The introspective, personal film was made during lockdown with a team in New York and Ferrara in Rome. In what was a “kind of illegal” move, he visited his editing room each day, “but it was only a couple of blocks and on the way to the grocery store,” he explained.
The crew had originally taken their cameras to the Berlin Film Festival and also traveled to Croatia, “Then we went from one situation that was kind of the last party in the world in Berlin and a week later we were in lockdown. The upside of this nightmare is that maybe it gives us a chance to sit back and take stock.”

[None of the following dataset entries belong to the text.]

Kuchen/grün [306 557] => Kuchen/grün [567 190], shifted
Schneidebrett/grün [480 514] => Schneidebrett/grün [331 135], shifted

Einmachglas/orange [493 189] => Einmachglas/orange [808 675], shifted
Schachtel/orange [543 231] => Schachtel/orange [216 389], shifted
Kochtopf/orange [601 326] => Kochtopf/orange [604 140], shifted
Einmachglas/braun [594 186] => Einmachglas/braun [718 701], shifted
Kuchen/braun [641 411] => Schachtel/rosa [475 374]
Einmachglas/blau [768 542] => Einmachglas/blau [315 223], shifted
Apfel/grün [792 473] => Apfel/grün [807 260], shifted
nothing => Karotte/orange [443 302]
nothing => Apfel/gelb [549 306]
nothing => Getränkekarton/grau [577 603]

The filmmaker said he leans towards documentaries as a “matter of being real, approaching the cinema from the idea of not make believe but your journey to the truth and using real people and real situations. It starts from our roots in Cassavetes, de Sica, early Passolini.”
Fashion house Yves Saint Laurent is a producer on the movie and basically gave Ferrara carte blanche. “The most beautiful words a filmmaker could hear are, ‘Hey, do what you want.’ A dream project of mine would be to work without a script and allow shooting to determine the flow of the movie.”

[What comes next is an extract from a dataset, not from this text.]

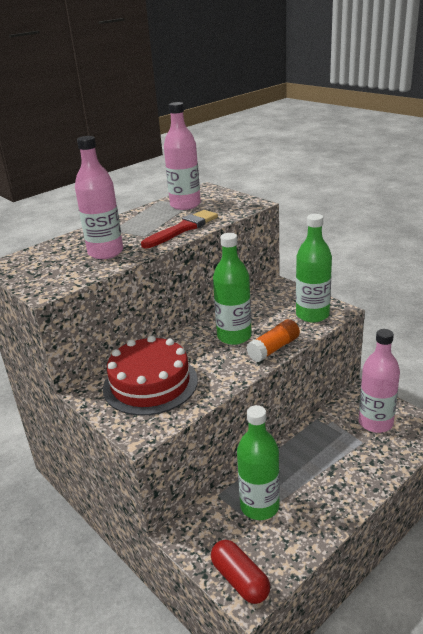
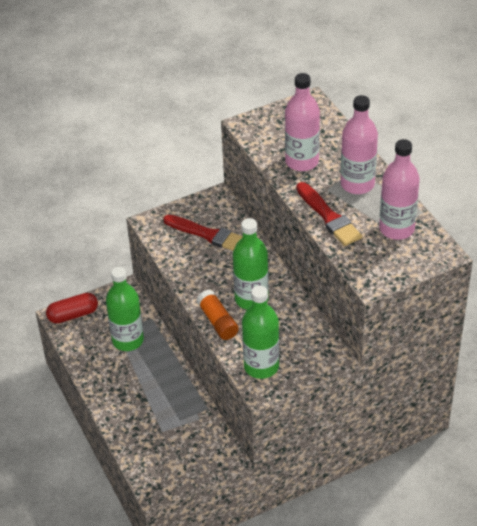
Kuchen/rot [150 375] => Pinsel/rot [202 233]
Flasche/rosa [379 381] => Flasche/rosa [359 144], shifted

But such a move would be “concept specific. I want to have the option of approaching a movie with a screenplay in the position that the writer and myself are comfortable with. Other projects need very fine-tuned screenwriting.”
Asked about his “darkness,” Ferrara demurred to producer Diana Phillips. “Abel is on a journey,” she said. “He’s not looking at darkness, he’s looking at life. It’s been an arc since we did Bad Lieutenant and King Of New York. I think we’re heading to the light.”

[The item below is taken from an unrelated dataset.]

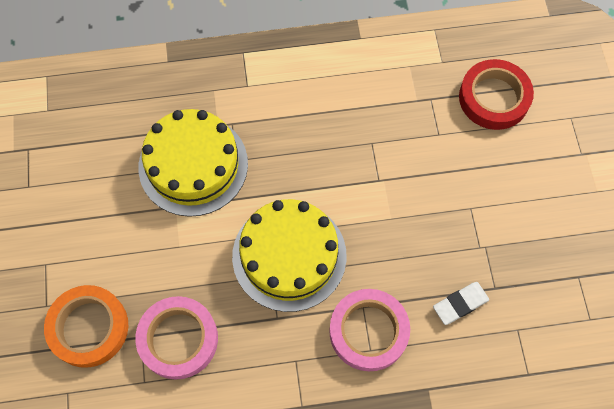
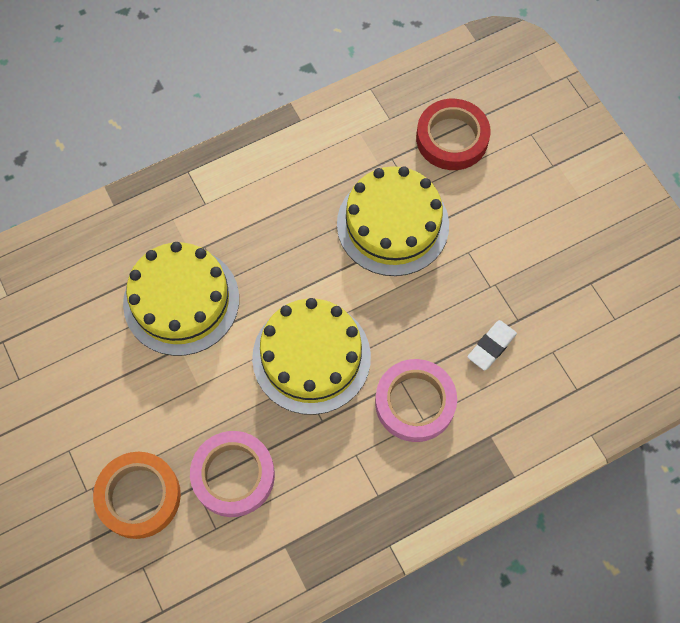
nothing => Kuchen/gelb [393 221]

Ferrara lives in Italy, but offered up his sentiments on the U.S., “To really understand the politics of a place you have to be from there. I don’t think anybody understands Trump the way I understand him. We grew up in the same period, he speaks the same as me. We have a cultural similarity… With him as Pressident, he gives this Falstaffian, Shakespearian character that we can gauge ourselves against.”